The commissioners did some things right. They acknowledged the value of setting construction well back from the river — a restriction that now needs to be strictly enforced. They required a minimum lot size of 10 acres; they retained stringent septic-system regulations, and they continued to allow a conservation easements, an estate-planning device that has been under fire statewide but that has worked well here.

But they made their decision without appearing to consider the input provided by citizens who attended the public hearing. That is not representative government.

Commissioners Steve Chappell and Larry Don Suckla already had their minds made up. It is too bad they did not allow fellow commissioner Keenan Ertel time to gather the additional information he needed, and it is too bad they did not take time to think about the values expressed by citizens who were participating, in good faith, in the legislative process.

While the decision is nominally about TDRs, it is really about the extent to which development should be controlled. Those who stand to benefit most from it may favor unrestricted growth, but it is important to remember that any growth comes with costs that must be borne by the public, while the benefits of different development patterns accrue differently. Some growth lifts the county as a whole; some helps a broad swath of the county’s population; some enriches only a tiny slice.

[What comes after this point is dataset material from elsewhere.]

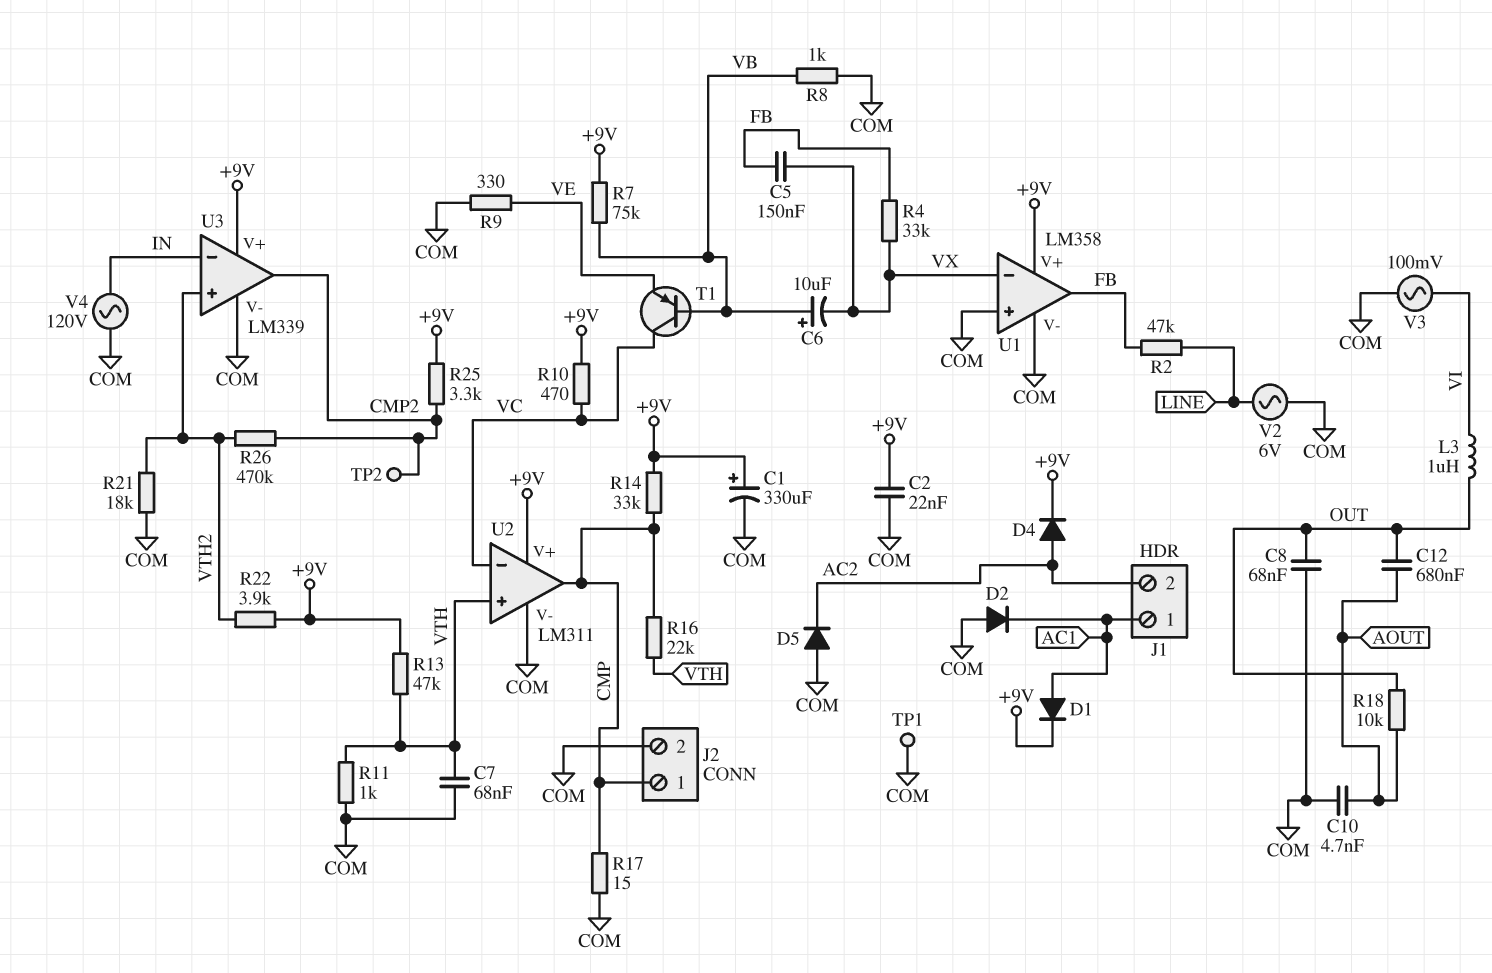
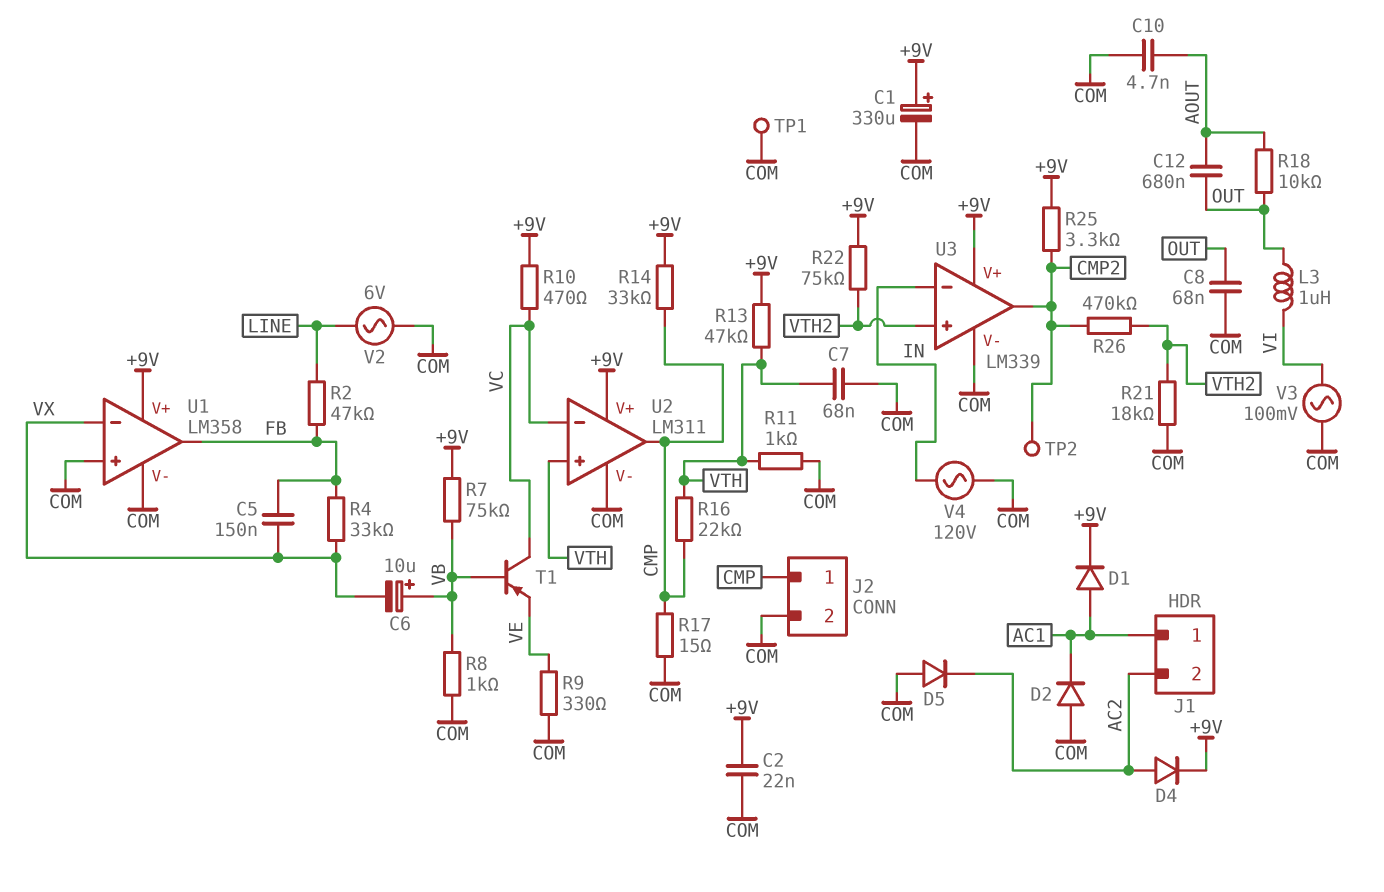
R22: 3.9k (+9V, VTH2) -> 75k (+9V, VTH2)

The best-case scenario is not to facilitate colonization by big developers, but to carefully ensure that any change brings more good than harm to the local economy and the environment. County residents, represented by the commissioners, have a stake in the rules that determine the balance. They deserve not to be ignored.

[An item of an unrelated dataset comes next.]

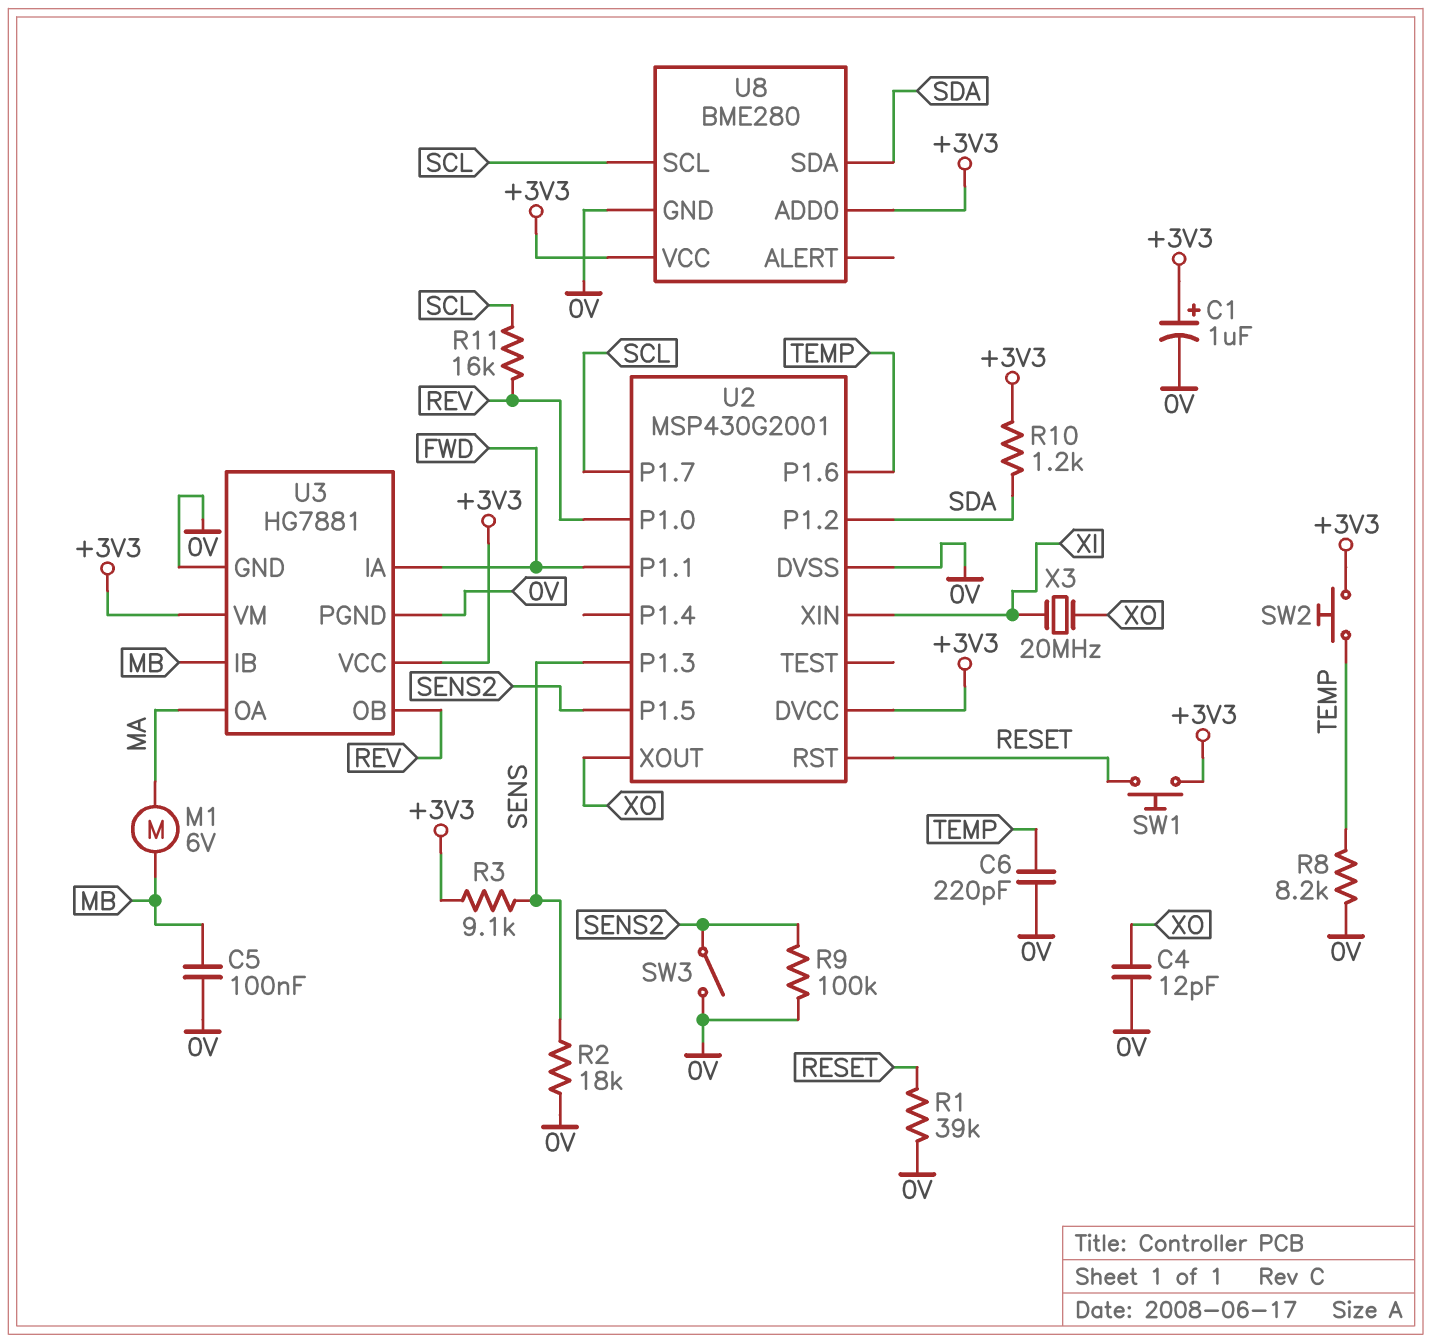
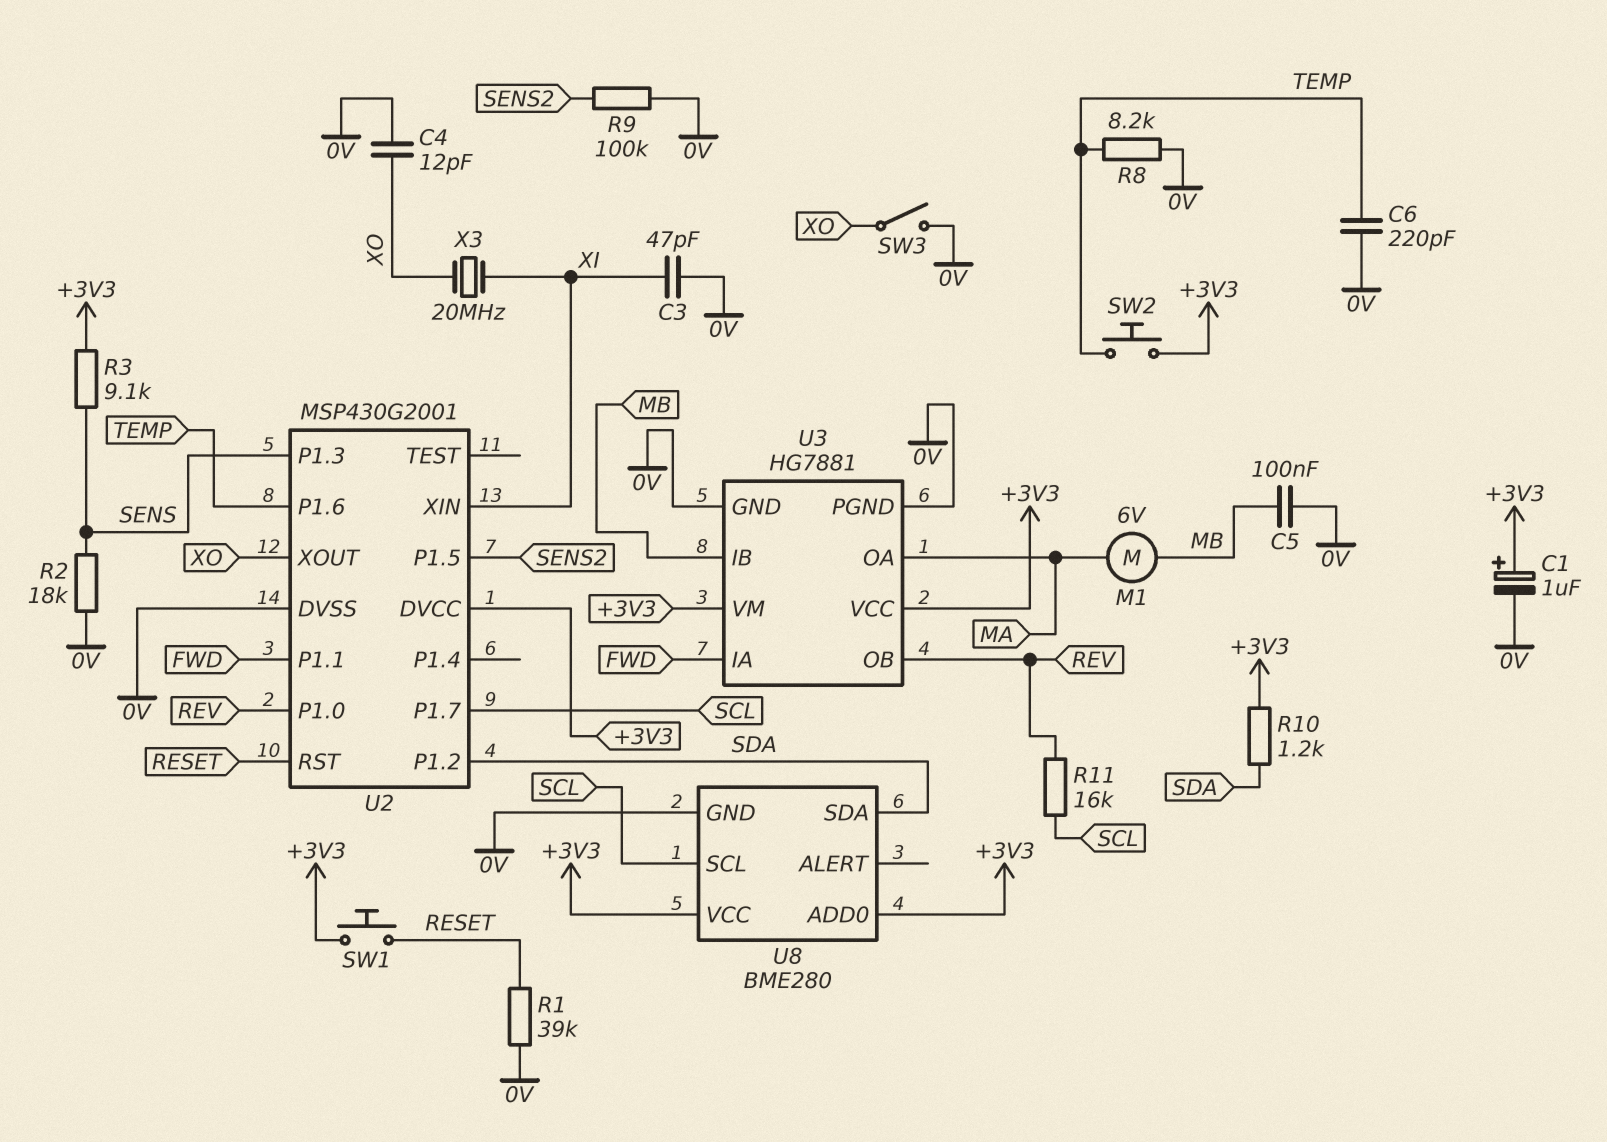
C3: none -> 47pF (0V, XI)
SW3: switch (0V, SENS2) -> switch (0V, XO)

It may not be fair to say that TDRs do not work. In the years since their inception, the economy has struggled, real estate sales have largely stalled, and borrowing has been difficult. Those factors have affected the Dolores River Valley just as they have the rest of the region. A fairer test would have been during a boom.

It will be interesting to see whether, another 10 years down the road, the absence of TDRs has spurred thoughtful development in the Dolores River Valley, allowed a free-for-all, or made little difference. TDRs may have been a failed experiment; they also may have been a good plan that was not allowed the chance to succeed. Either way, they are gone, and the county commissioners have an important responsibility to make sure that the new system they have instituted works well.

Whatever happens, the commissioners cannot forget that the water in the river does not belong to the people who own the riverbanks. Those who have downstream water rights, including Dolores, Cortez, the Dolores Water Conservancy District and the Ute Mountain Ute Tribe, have property rights too. The debate is not about property rights vs. socialism; it is about how best to protect valid competing interests.

Done poorly, development in the Dolores River Valley threatens the water supply on which almost all development depends. For that reason alone, county government cannot look the other way while landowners do whatever they want, tolerating an occasional oops and levying minuscule fines. There is a greater good that must be considered.